News & Stories
Teen Center
April 16, 2020
A room of their own
Teen Center helps kids with cancer fight loneliness and isolation
When you meet Lauren Telesz, it’s hard to believe she’s battled cancer. She’s happy, healthy, full of energy, and excited about her future after she graduates from Yale next month.
But at age 15, she received the terrifying diagnosis of Stage IV Hodgkin’s lymphoma, a cancer of the lymphatic system. Instead of starting her sophomore year of high school, she spent three months in and out of Smilow and Yale New Haven Children’s Hospital (YNHCH), receiving course after course of intensive chemotherapy.
It was an awful time. She only made it to school for14 days over those three months. Her beautiful brown hair fell out. She missed homecoming. She felt like her friends couldn’t relate to what she was going through.
“I felt very alone,” she says. “I felt like the only teen in the world with cancer.”

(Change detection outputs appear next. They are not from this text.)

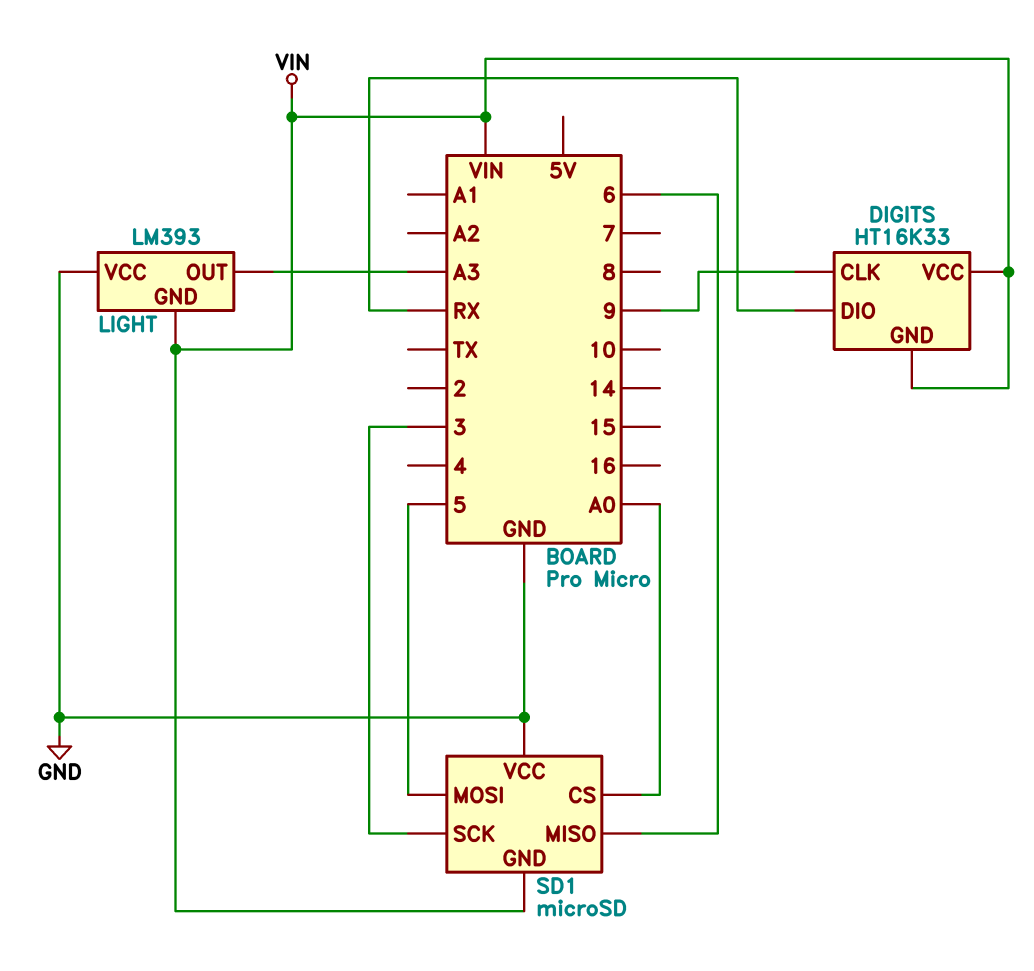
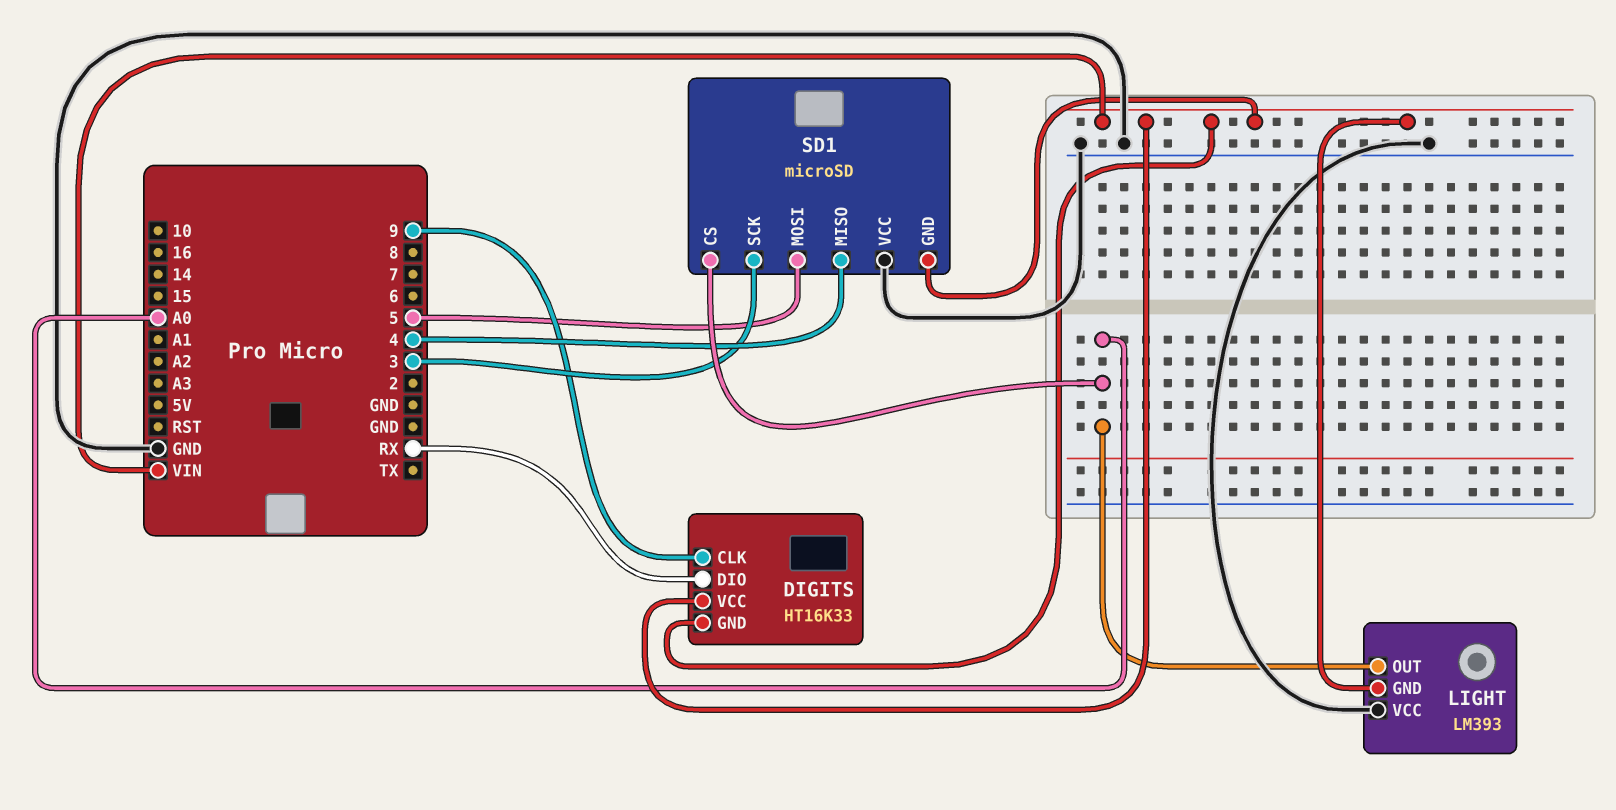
LIGHT pin OUT: A3 -> A0
SD1 pin MISO: 6 -> 4

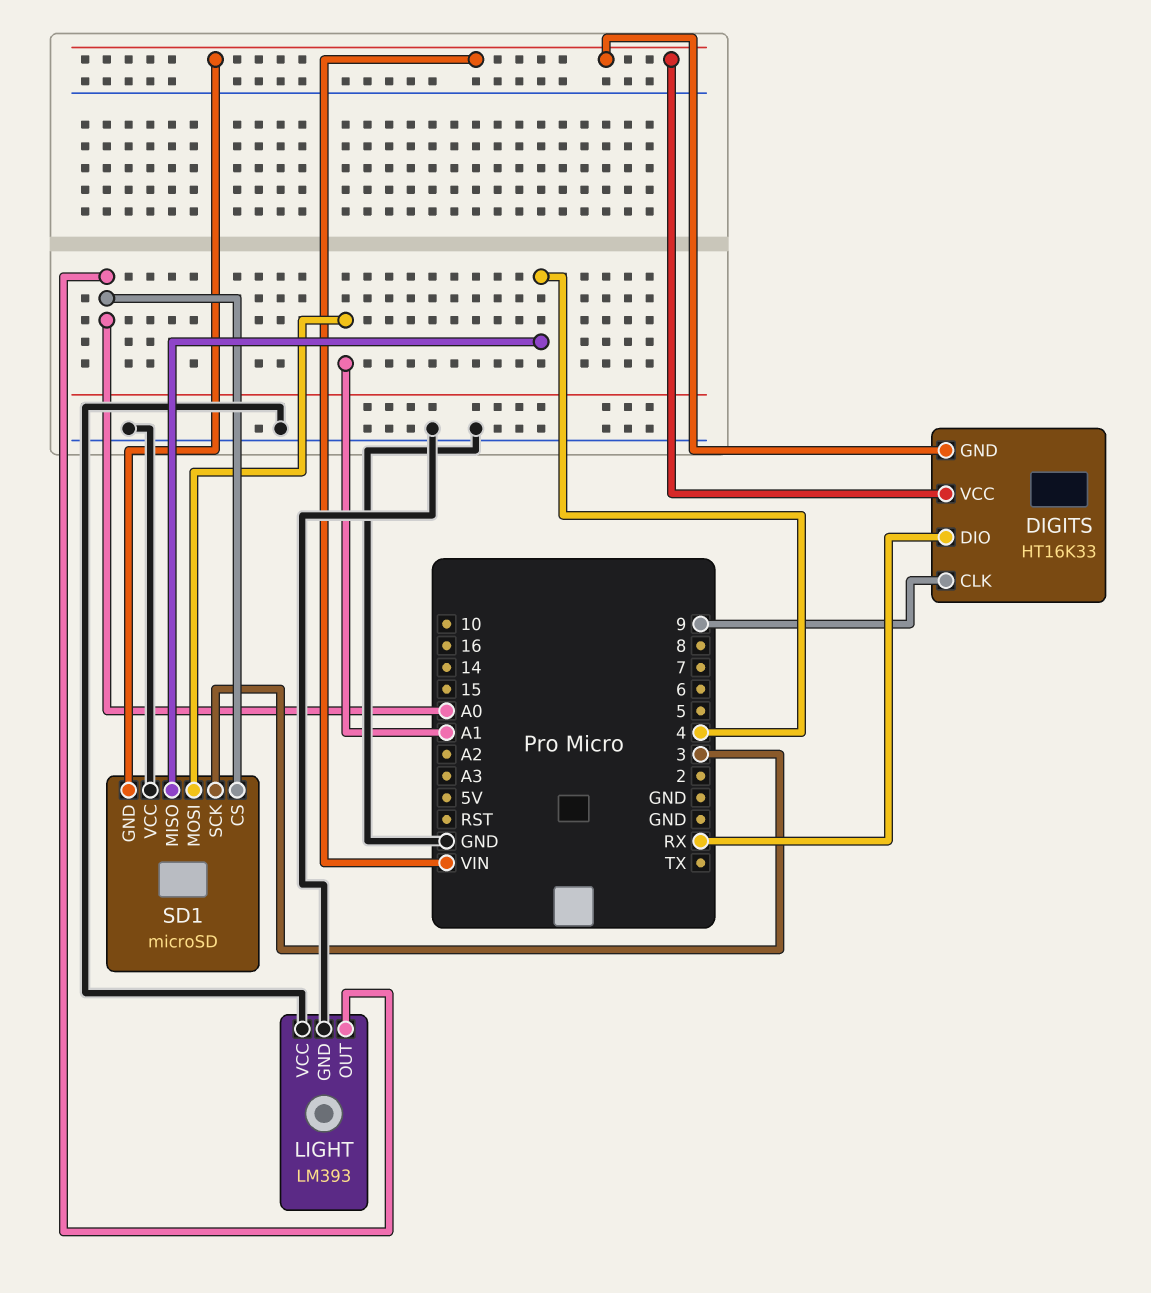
LIGHT pin GND: VIN -> GND
SD1 pin MOSI: 5 -> A1

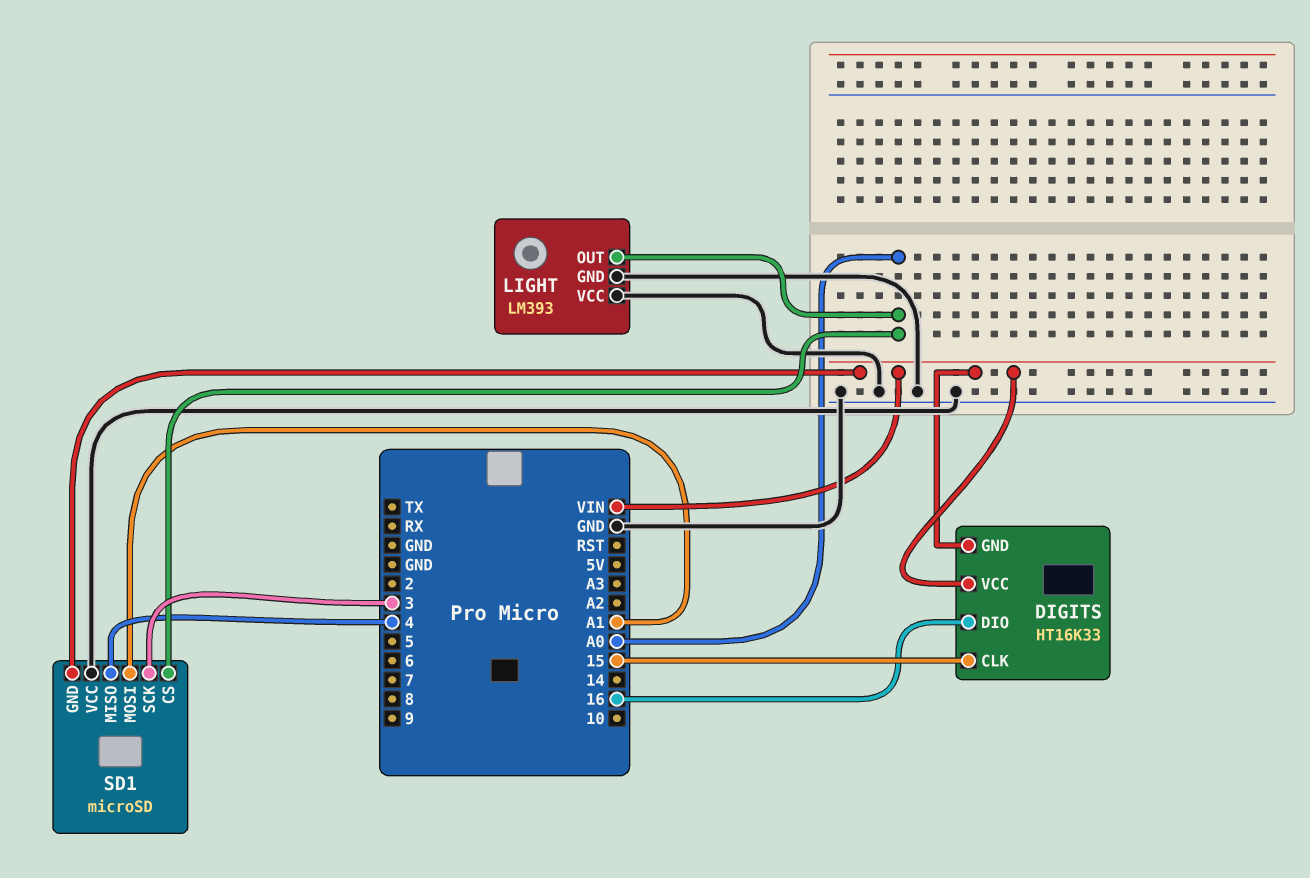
DIGITS pin CLK: 9 -> 15
DIGITS pin DIO: RX -> 16

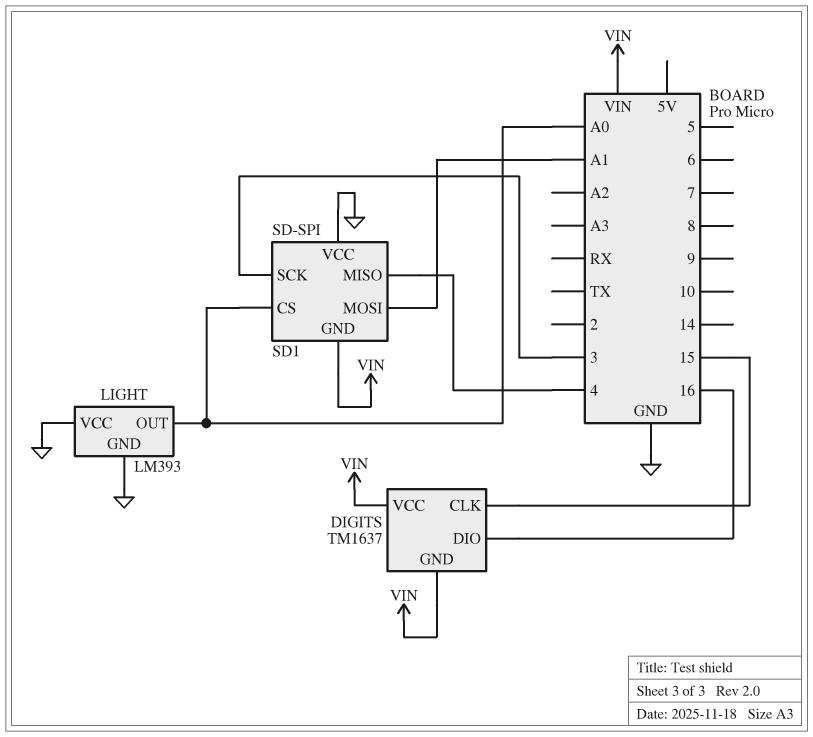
DIGITS: HT16K33 -> TM1637
SD1: microSD -> SD-SPI

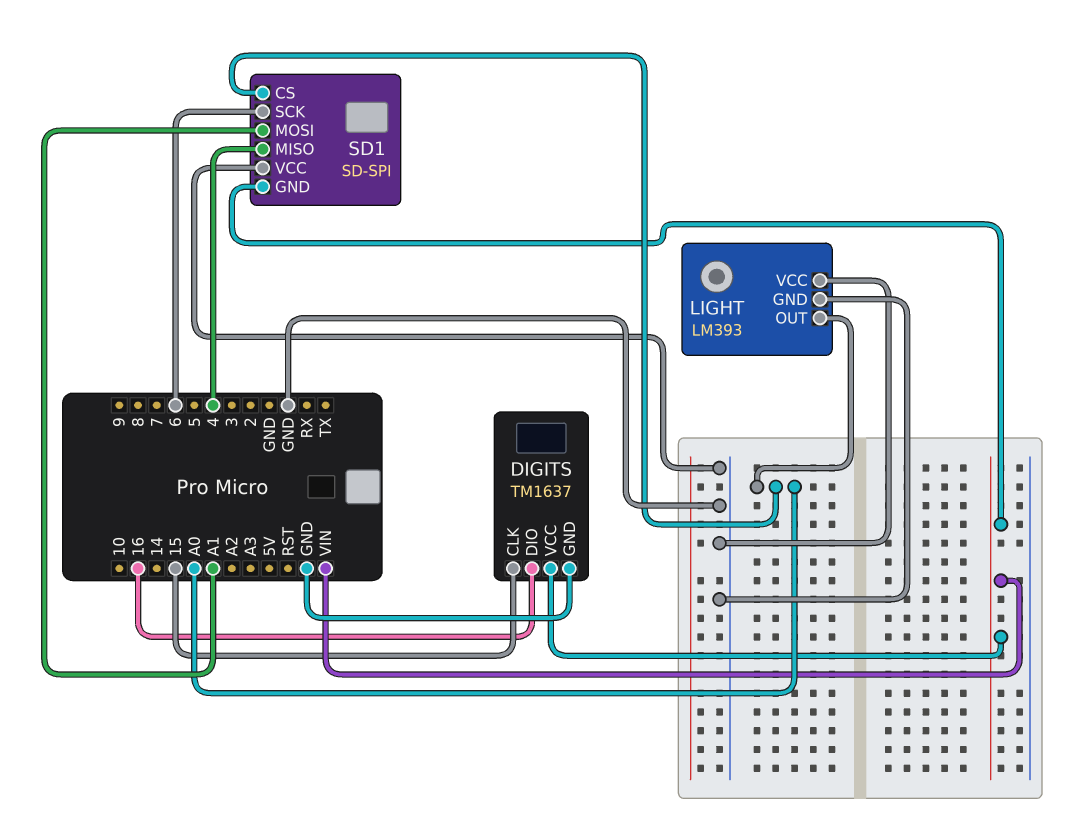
DIGITS pin GND: VIN -> GND
SD1 pin SCK: 3 -> 6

Lauren is incredibly grateful for the wonderful medical care she received here. But looking back on her experience, she feels that her cancer journey might have been easier to bear if there had been a supportive, age-appropriate hospital environment for teens with cancer, like her.
Feeling like life is passing you by
“As a teen with cancer, you end up isolated in your room the entire time,” she says. “It’s so important to get out and talk to kids your age who are going through what you’re going through. But the only common room was designed for little kids, with Elmo and Dora the Explorer. As a teen, that was the last place on earth you wanted to be.”
Once her treatment was completed and she got the “all-clear,” Lauren couldn’t stop thinking about the feelings of loneliness and isolation she experienced in the hospital. She made it her mission to make things better for teens who would be there in the future.
Lauren mobilized her high school friends, families, and teachers to raise $10,000—and the idea took off. Soon, Joel Smilow—the benefactor of Smilow Cancer Hospital, Teen Cancer America, and several other donors added their support.
Last November, the Lauren Telesz/Smilow Teen Center opened on the seventh floor at YNHCH. With Lauren lending her insight and advice, the architects created a bright, welcoming space for teens and young adults.
“There’s comfy furniture where kids can sit and chat, and a mini-amphitheater for watching movies together,” Lauren says. ‘There are computers and iPads for keep-ing up with schoolwork and connecting with friends.”
Amanda Garbatini (see cover story), coordinator of the Adolescent and Young Adult (AYA) Oncology Pro-gram, says the center is a game changer. “It’s a safe place where they can go and feel like themselves, where they can be the teens or young adults they are.”